An ectoparasiticide is an antiparasitic drug used in the treatment of ectoparasitic infestations. These drugs are used to kill the parasites that live on the body surface. Permethrin, sulfur, lindane, dicophane, benzyl benzoate, ivermectin and crotamiton are well known ectoparasiticides.

Permethrin

Broad-spectrum and potent pyrethroid insecticide  and is most convenient for both scabies and lice. First choice drug. 100% cure rate. Causes neurological paralysis in insects probably by delaying depolarisation.

Crotamiton

Second choice drug.
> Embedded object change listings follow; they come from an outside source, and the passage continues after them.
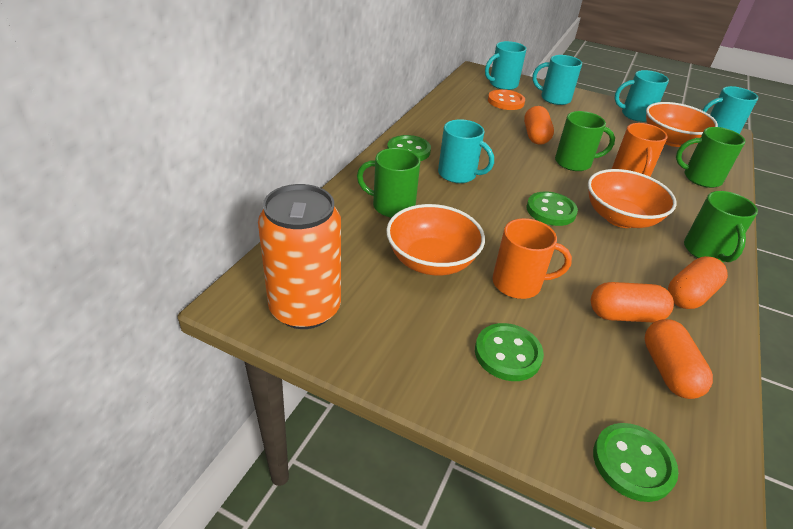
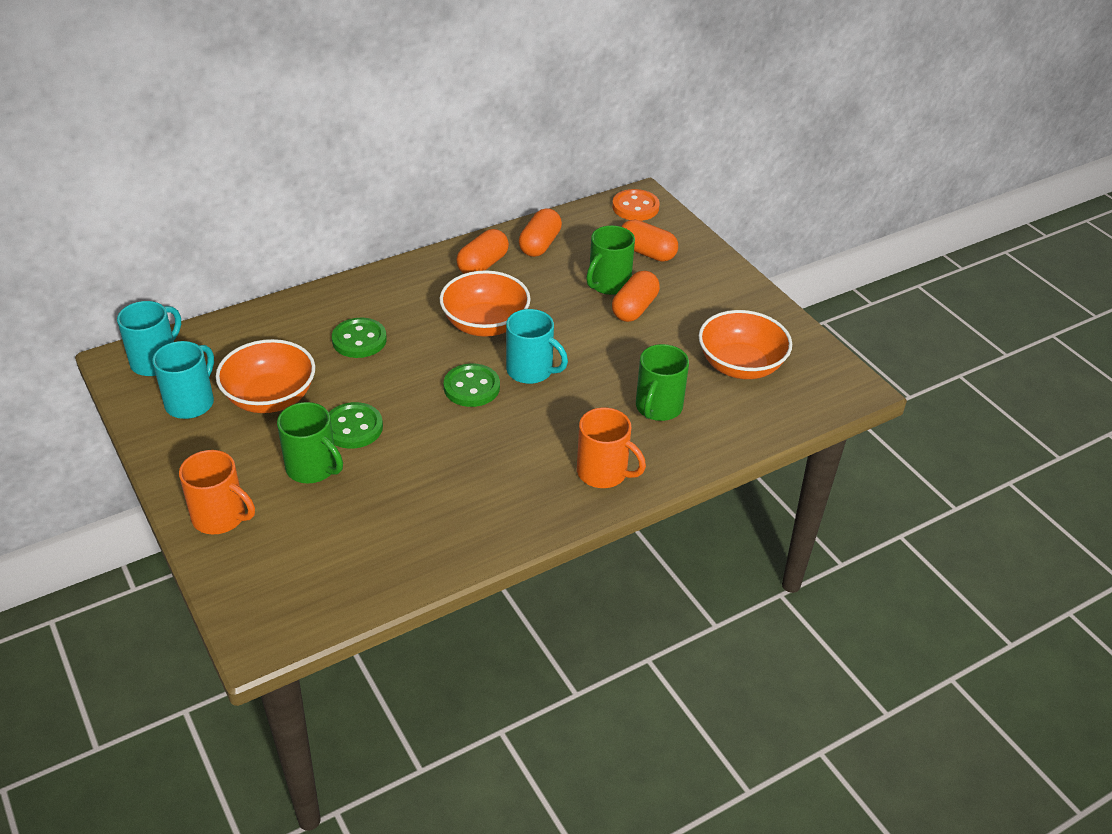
green button: 4 -> 3
green mug: 4 -> 3
orange can: 1 -> 0
turquoise mug: 5 -> 3

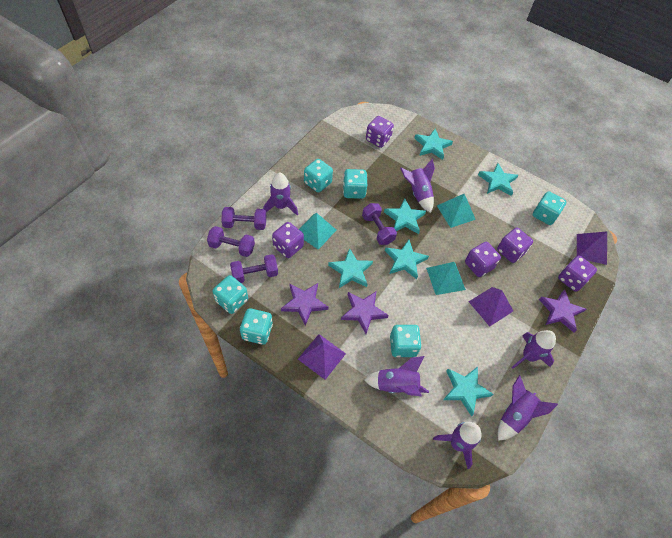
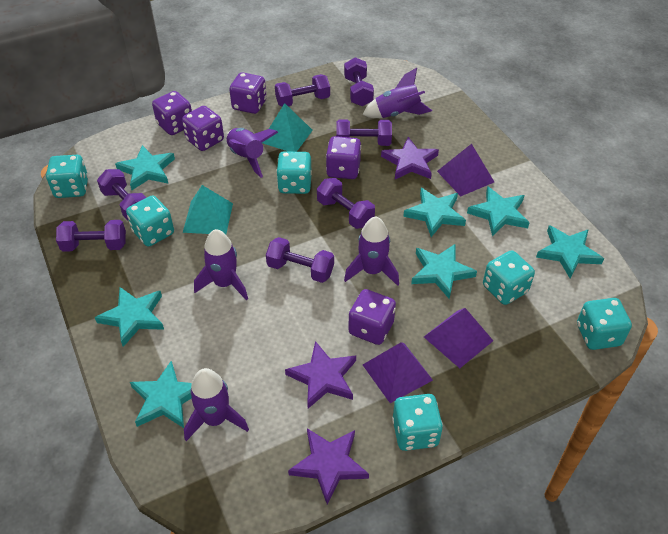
purple dumbbell: 4 -> 7
purple rocket: 6 -> 5
turquoise pyramid: 3 -> 2
turquoise star: 6 -> 7

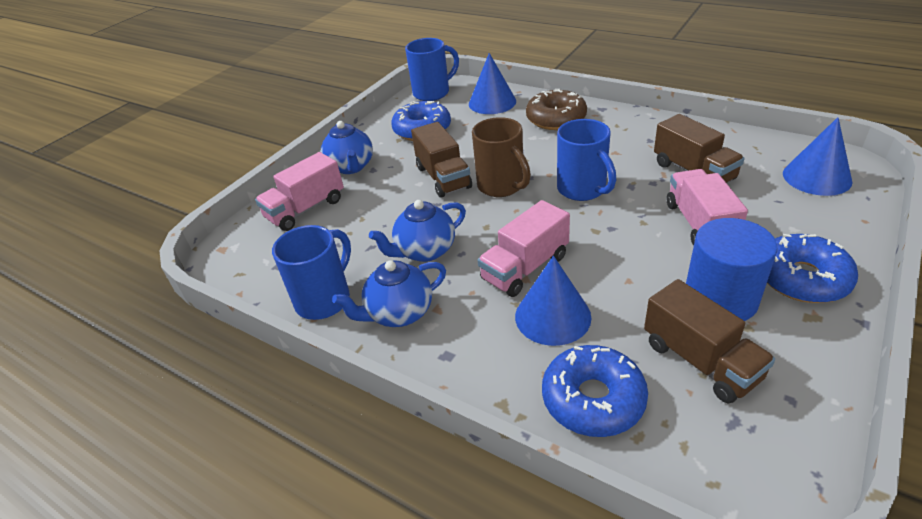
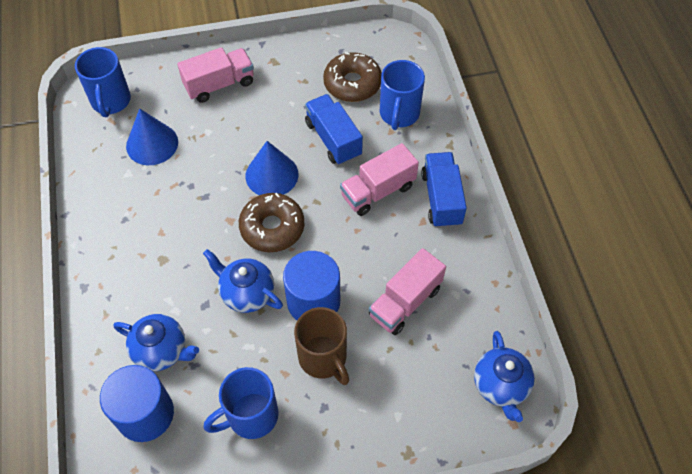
blue cone: 3 -> 2
blue cylinder: 1 -> 2
blue donut: 3 -> 0
blue truck: 0 -> 2
brown donut: 1 -> 2
brown truck: 3 -> 0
Effective scabicide, pediculocide and antipruritic. Cure rate 60-88%.

Benzyl benzoate

2nd line drug for scabies and is seldom used for pediculosis. Cure rate 76-100%

Lindane

Effective in treating head lice (67-92%cure) and scabies (84-92% cure) with a single treatment. Penetrates through chitinous covers and affecting the nervous system.

Sulfur

Oldest scabicide and weak pediculocide, antiseptic, fungicide and keratolytic. Applied to skin, it is slowly reduced to H2S and oxidized to SO2 and pentathionic acid, which dissolve the cuticle of itch mites and kill it.

Ivermectin

Antihelminthic drug found highly effective in scabies and pediculosis. It is the only orally administered drug used for ectoparasitosis. Acts through a glutamate-gated Cl− ion channel found only in invertebrates.

Dicophan

Insecticide for mosquito, flies and other pests. Penetrates through the exoskeleton and acts as a neurotoxin.